Imagine walking into a space of people immersed in visual arts and sound collages that do not compete for attention but contribute to the energy and immediacy of the moment. In the midst of the greetings and anticipation, a young man asleep on a bed appears engaged even though unconscious, and we wonder if perhaps we may be merely the contents of his dreaming. From the beginning, the event is performed as a multi-sensory experience; there are h'orderves in abundance and an open bar, and surrounding us are extraordinary paintings silently embracing us while sound collages fill the room with a subtle presence. We are not waiting for the performance to begin... it has begun and we are enveloped. A reverence for the union of artists and audience permeates our encounter as a palpable presence.
The sleeper awakens and moves from the space, we follow at the urging of an unembodied voice that invites us into a new space. The space is a little primitive, as though hastily contrived... three screens are around us ,and we face a performance space populated on the right and left by what seems to be a spectacular speaker system. Behind us are an array of tech tables fortified with special equipment for sound enhancement, video projection, and lighting. To the left is an enormous space masked by a fabric wall... through the fabric we can see lights that seem like distant stars ... a curtain dividing the space, adding to the mystery of the evening.
Gradually the performance emerges, a video projection of an abstract landscape submerged somewhere in our sleep cycles, ...the soundscape a swirling collage of sounds radiating energy and moments of repose... solo musicians and small ensembles populate the space with musical iterations that suggest that music is undergoing a radical transformation and we are in the midst of a revolution...
There are virtuoso performers such as trombonist William Lang playing Dillon Kondor's Sleep Spindles derived from a melody in the second movement of Webern's Symphony, and deconstructed through fragments that are as gestural as they are sonic. Conrad Winslow's Getting There was a powerful display of interaction, energetic and playful, compelling, performed by a trio composed of Gregory Chudzik, bass, Matt Donello, percussion, and Joshua Modney, violin. Bean Lear's Sea of Monsters, a work adapted from his folk musical Lillian, depicting Lear's on-going romance with the sea, portrays a panorama of underwater creatures in a mischievous and provocative work hauntingly performed by the ai ensemble comprised of Isabel Castellvi, cello, Matt Donello, percussion, Joshua Modney, violin, Alejandro Acierto, clarinet, and Vicky Chow, piano.

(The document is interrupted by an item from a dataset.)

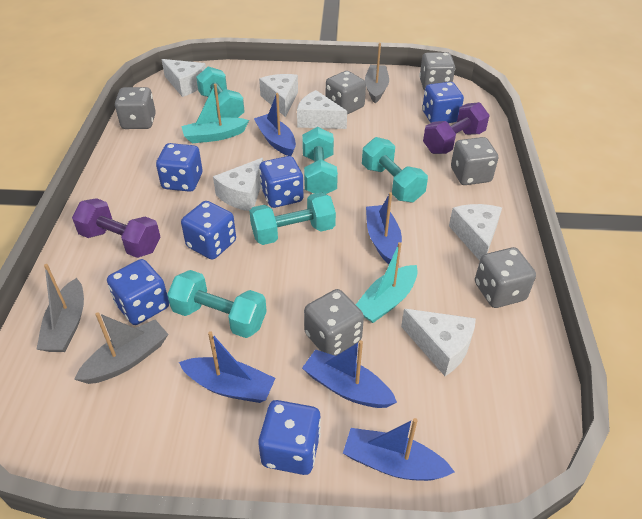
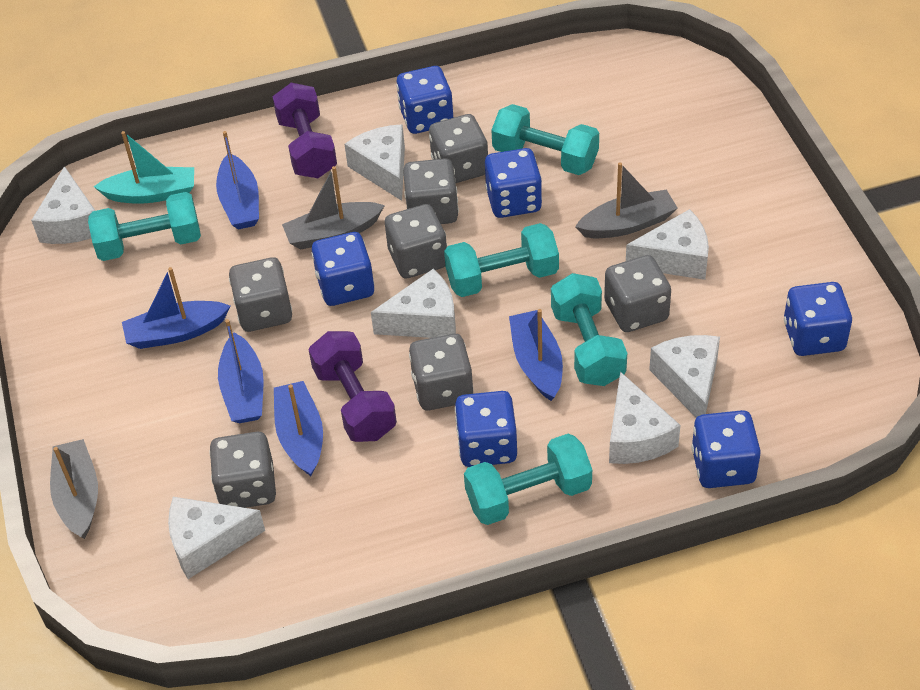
grey dice: 6 -> 7
turquoise boat: 2 -> 1
white cheese: 6 -> 7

There is a break, a clearing... not the usual intermission but an extension of the experience... food and drink in abundance, and The Harry Belafonte Band that conjures and appropriates the past as a part of now...

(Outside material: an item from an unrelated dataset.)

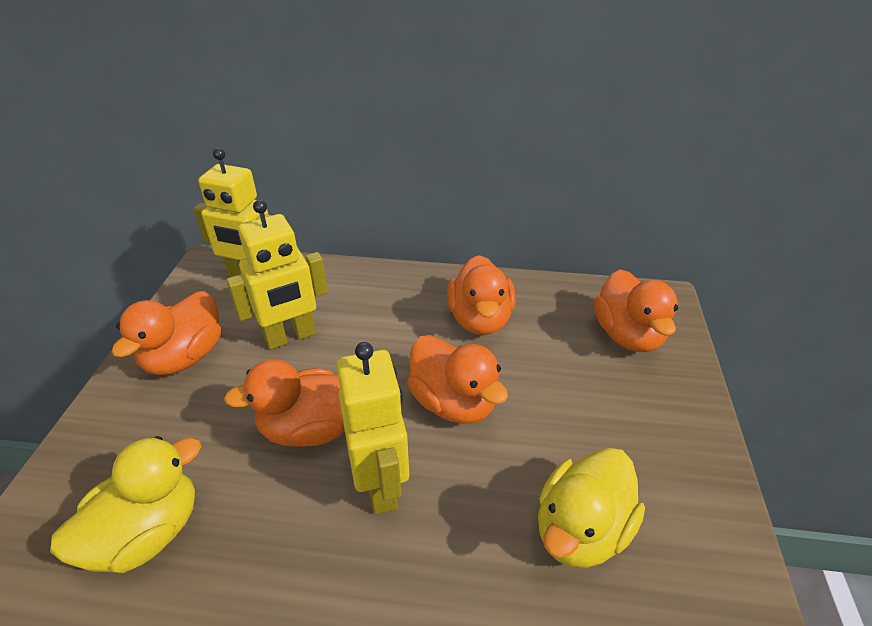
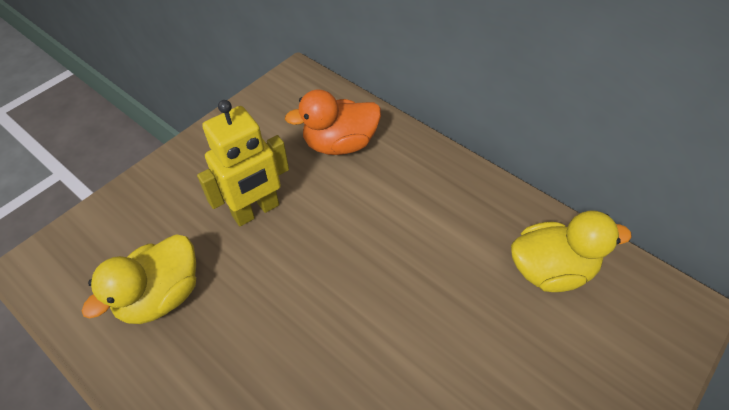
orange duck: 5 -> 1
yellow robot: 3 -> 1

We are invited back to the space and wear sleeping masks as part of a sensory deprivation experiment, where we listen to the music as it unfolds... the illusion is that it plays inside our heads while each of us create our own images and "lighting" in the enormous caverns of personal consciousness. I am caught up in the sounds of an orchestra that seems invented for the moment. The sounds are vividly present... and I realize as I listen that this is not a recording... the energy in the space is vivid... and as I remove the mask I see that the curtain to our left has been removed, and we are connected to a live orchestral performance that is positively incandescent under the baton of Conrad Winslow. The orchestra is performing Pyramid Scheme, four movements by Grayson Sanders that flow through three axis (X=4 aspects of natural sound, Y=arc of energy for each movement, Z=timbre):
II. Fluid Motion/Water
III. Patterns/Air
IV. Clusters/Metal.
Here is a brief excerpt...which of course cannot do justice to the whole... but it is included here to underscore the ephemeral presence of the experience... even the shakiness of the image suggests an ambience of a fleeting moment, the orchestra is filtered through the audience but has an immediacy that evokes the power and energy of these intense musicians in concert... a sounding presence... spontaneous, amplified by human energy as well as the enhancement of technology.

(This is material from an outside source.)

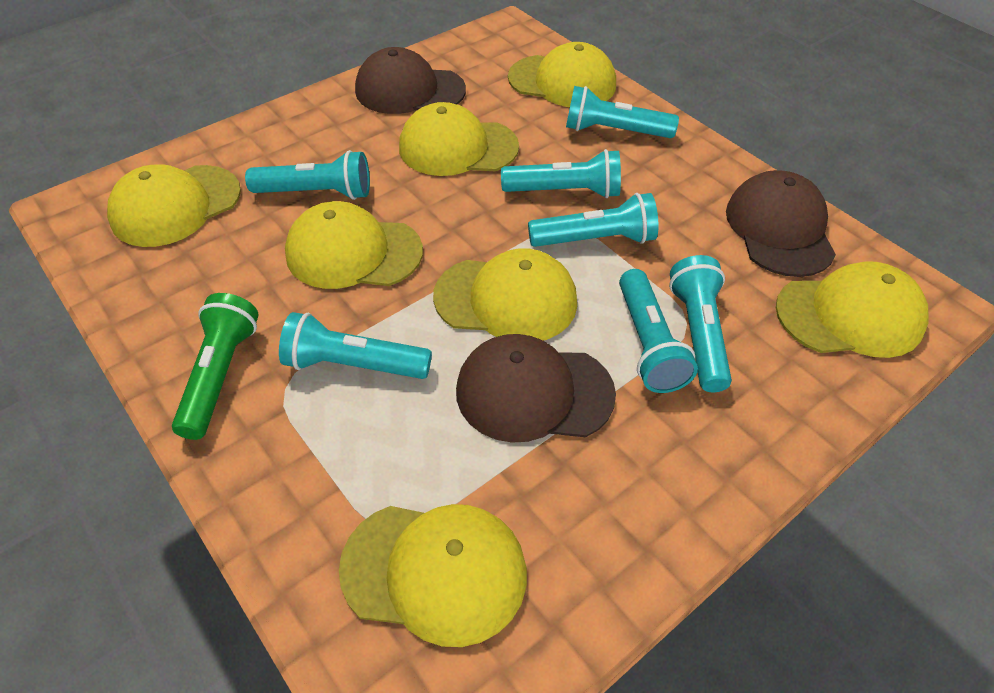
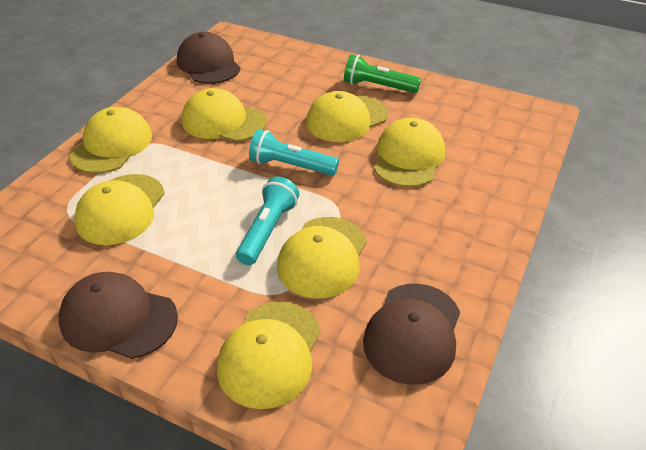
turquoise flashlight: 7 -> 2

A word must be said about the musicians who were outstanding. The concertmaster, Amanda Lo, is to be commended for assembling a first rate ensemble with absolutely no redundancy. In addition, the producers of this evening should be acknowledged for the originality of their approach and what they managed to achieve. In the space of a day they converted a raw space into an artistic, mixed media collage that played out as a holistic experience for everyone. One suspects that this emerges from the shared vision of the collective's founders, composers Ben Lear and Grayson Sanders. Their achievement is almost epic and demonstrates the persuasiveness of their artistic vision.